The ecological importance of a balanced and diverse eco-system certainly cannot be understated when you consider the predator-prey relationship for many of our economically important fin and forage fish species.  It is certainly too important to be trivialized by suggesting that killing 20+ million pounds of juvenile finfish, 1/2 billion individual species, is somehow of benefit.

Dr. Daniel is on public record at the ASMFC Management Board Meeting in February, 2014 stating

"But I think Wilson's point is the key one I'm thinking about, and that is the ecosystem component; particularly for spot, and how important they are as a forage base and what we might be able to do.
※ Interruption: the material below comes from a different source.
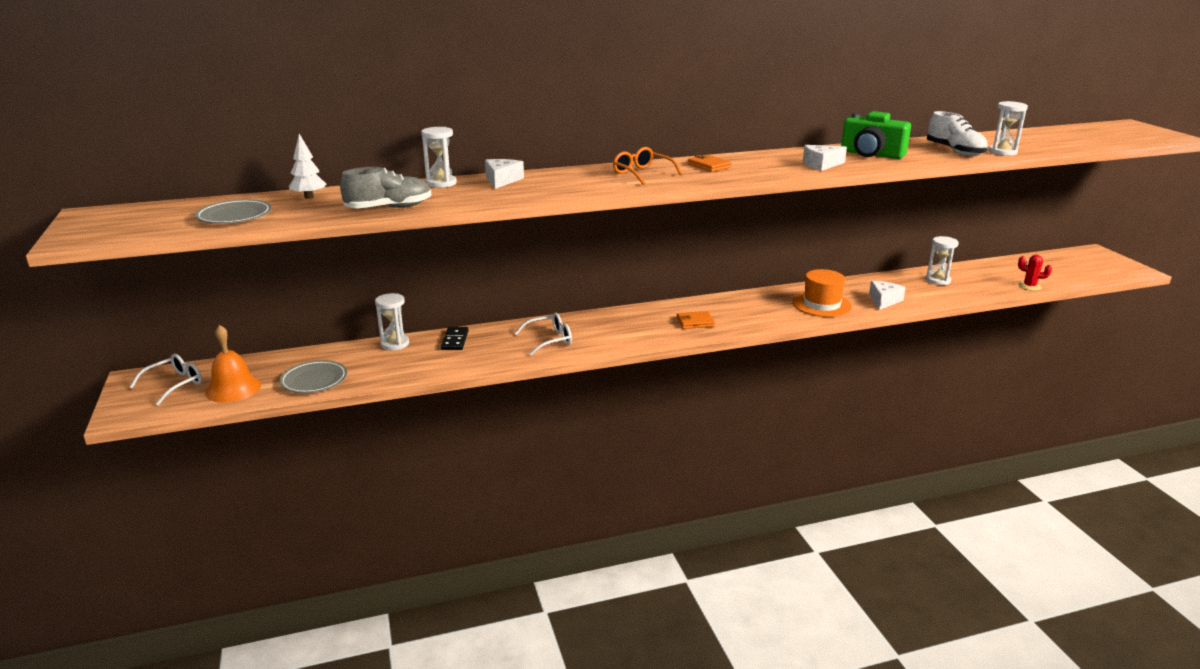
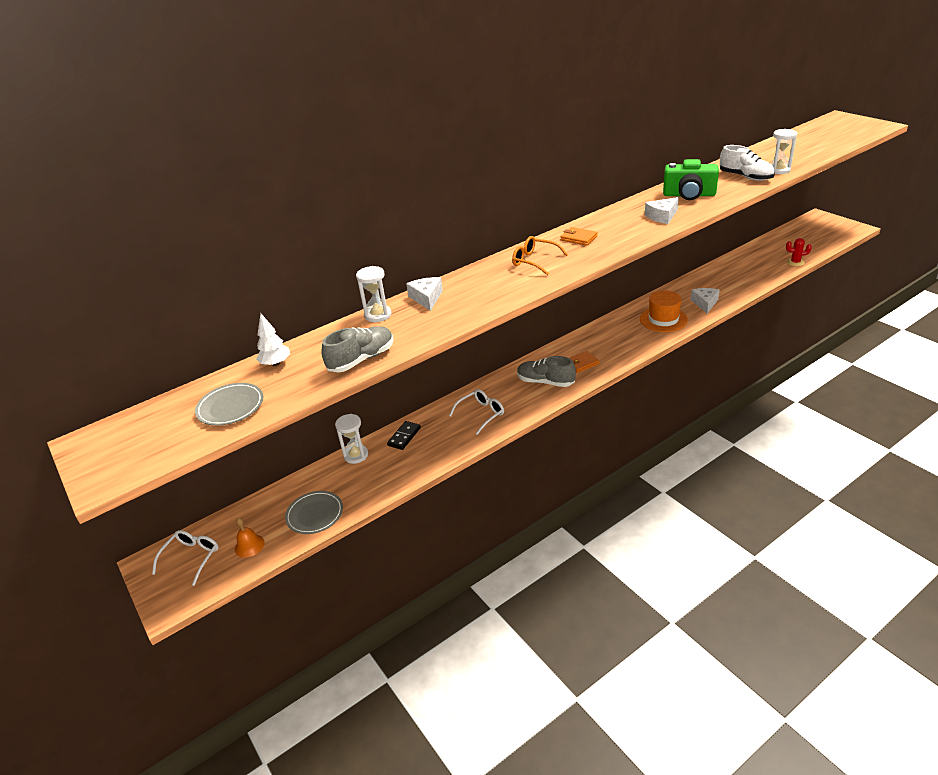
camera: 15 degrees left, 10 degrees up
(233, 389) = (249, 545): orange bell -> orange bell, size x0.63
(455, 340) = (404, 437): black domino -> black domino turned 45 degrees clockwise
(641, 329) = (545, 382): none -> grey shoe
(937, 280) = (730, 273): white hourglass -> none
To me they are just as important for the inshore fishery as menhaden."    

My observation and greatest concern is the inability to manage our resources under the present system.  There seems to be an incestuous relationship that exists between academia, SeaGrant and NCDMF.  NCDMF's bureaucracy is predicated upon attempts to manage unsustainable commercial gears and practices.  NCDMF controls the grant monies that SeaGrant's existence is built upon with our university's being dependent on those grant monies to fund their research.  To say that there is potential conflict given the relationship is an understatement.  The research universities are beholding to senior staff at NCDMF and mostly toe the line.
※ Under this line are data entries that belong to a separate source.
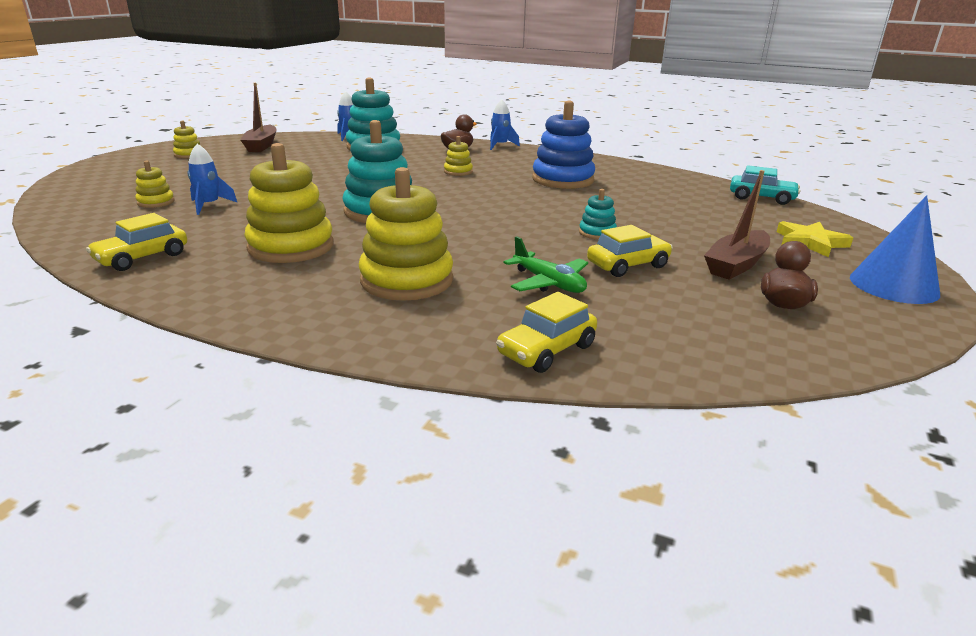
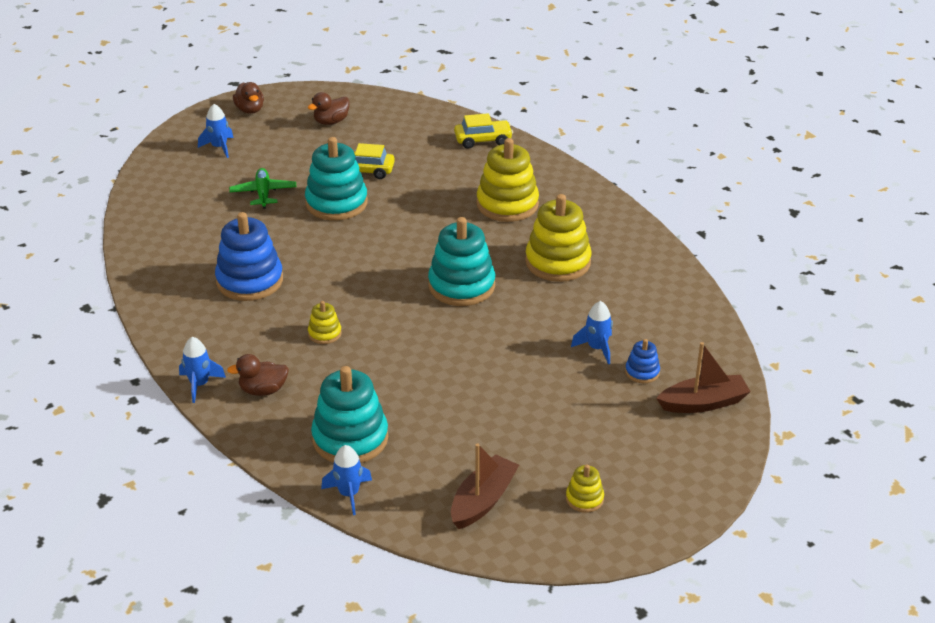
camera: 145 degrees left, 10 degrees up
(142, 258) = (662, 285): yellow car -> none
(156, 202) = (642, 372): yellow stacking toy -> blue stacking toy
(548, 283) = (429, 174): green plane -> green plane (263, 193)
(597, 233) = (336, 203): turquoise stacking toy -> turquoise stacking toy, size x2.09
(736, 265) = (302, 149): brown boat -> brown boat (703, 403)
(761, 198) = (142, 195): turquoise car -> none
(810, 242) = (219, 147): yellow star -> blue rocket
(893, 285) = (250, 110): blue cone -> brown duck

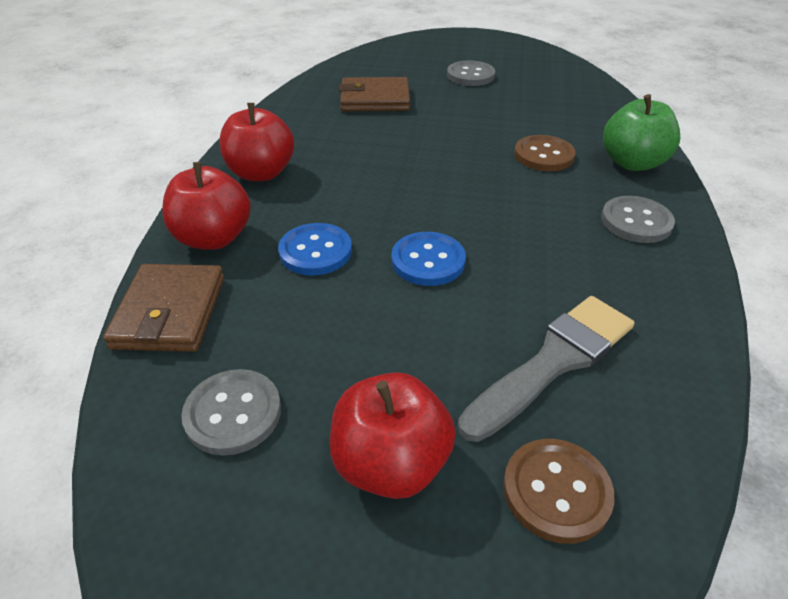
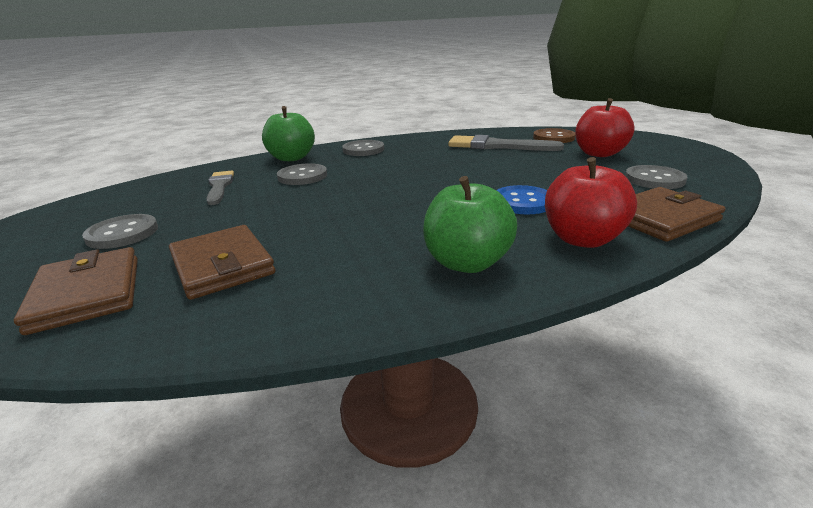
camera: 120 degrees left, 15 degrees down
(261, 173) = (467, 263): red apple -> green apple
(387, 67) = (87, 294): none -> brown wallet
(428, 261) = (474, 176): blue button -> none
(543, 155) = (302, 176): brown button -> grey button
(550, 113) = (219, 186): none -> grey brush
Maybe one day soon the NCDMF will be truly focused on it's mission statement, "The Division of Marine Fisheries is dedicated to ensuring sustainable marine and estuarine fisheries and habitats for the benefit and health of the people of North Carolina", so that we can all win not just those seeking job security in fisheries management and those commercial fishing for personal profit.

The CHPP is clear, as is the MSA.Not only is it important to protect the nursery areas, it is also important to provide safe buffers around those important habitats.
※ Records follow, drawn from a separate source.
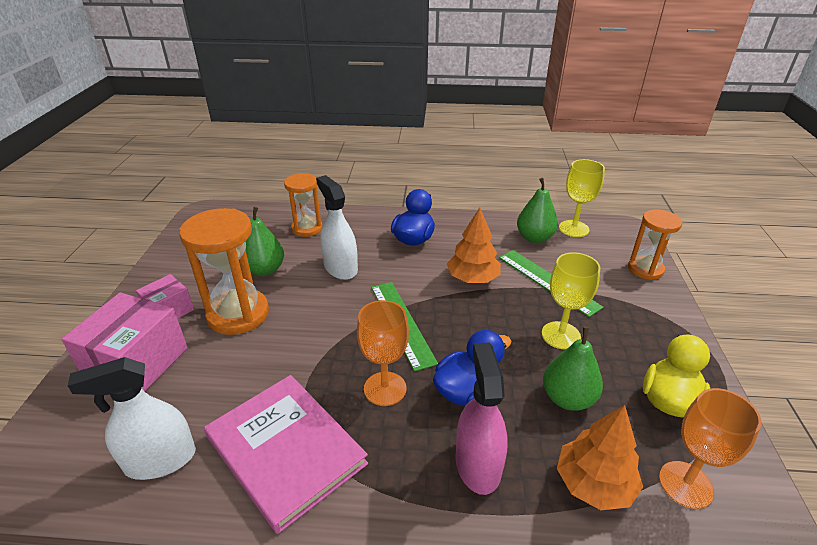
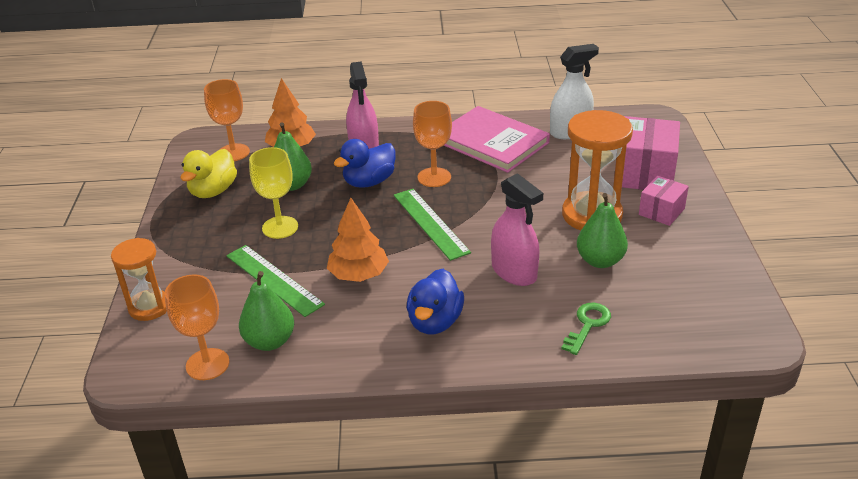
camera: 175 degrees right, 0 degrees up
(307, 228) = (587, 325): orange hourglass -> green key
(340, 268) = (514, 272): white spray bottle -> pink spray bottle
(573, 229) = (207, 364): yellow goblet -> orange goblet

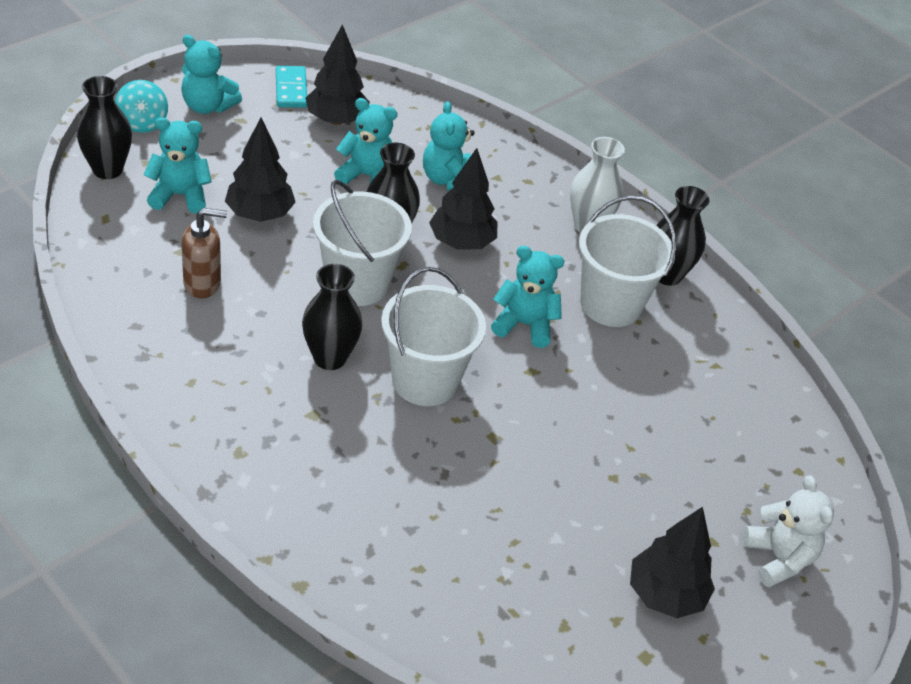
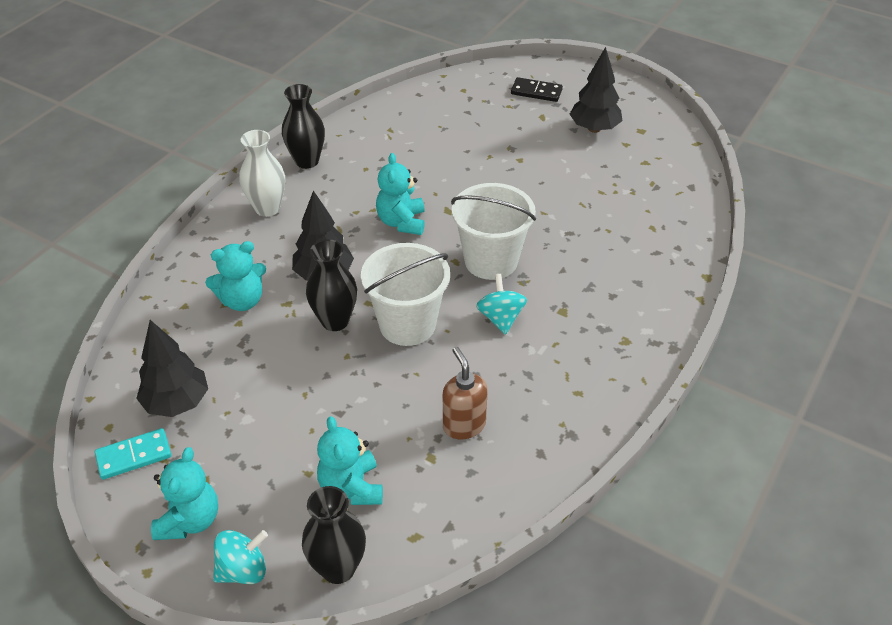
camera: 100 degrees left, 0 degrees up
(260, 214) = (350, 416): black tree -> none
(330, 358) = (500, 318): black vase -> turquoise spinning top
(367, 176) = (259, 355): turquoise teddy bear -> none
(610, 304) = (355, 183): white bucket -> none
(778, 558) = (536, 92): white teddy bear -> black domino

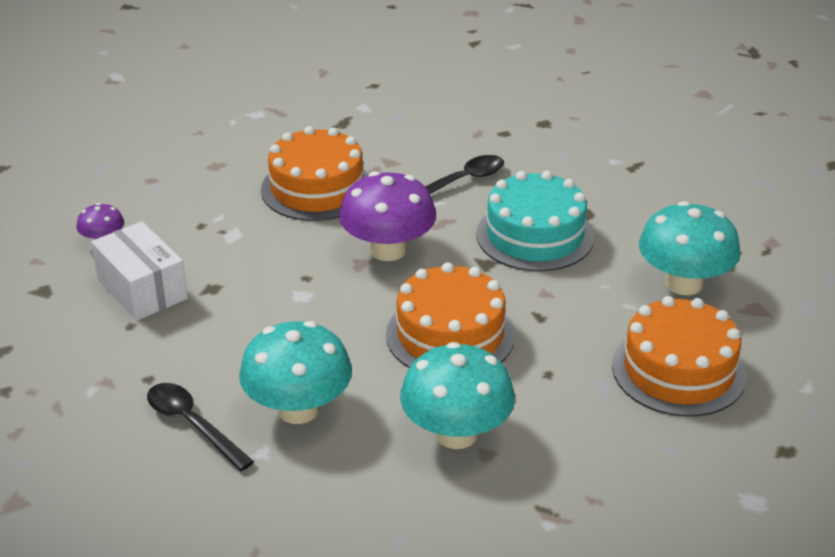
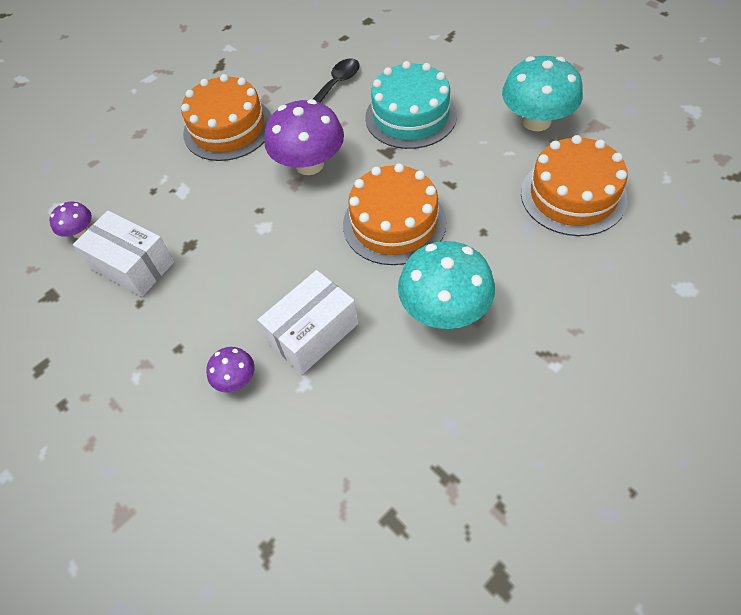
camera: 15 degrees left, 20 degrees up
(193, 425) = (236, 379): black spoon -> purple mushroom
(298, 409) = (313, 333): turquoise mushroom -> white box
Dr. Fodrie sent the following reply to my email-

I found your email below, as well as your previous commentary on the Petition, to be well constructed and useful. Figures such as the juv weakfish distribution and trawl locations you included in your comments are particularly interesting and helpful to me. In many ways, I found your comments to be superior to the content of the Petition (referred to below).

I gather from your message that you were able to delineate the two separate issues I see in the Petition: is trawling/bycatch too damaging, and what merits SSNA designation. Given a (hopefully informed) layman's understanding, I'm not positioned to make, or invested in, any robust attack or defense of current bycatch levels. If the Petitioners want to attack the merits of reducing/eliminating bycatch on its face, then I suppose it's obvious at this point that I would appreciate that rather than misapplying (to me) nursery definitions.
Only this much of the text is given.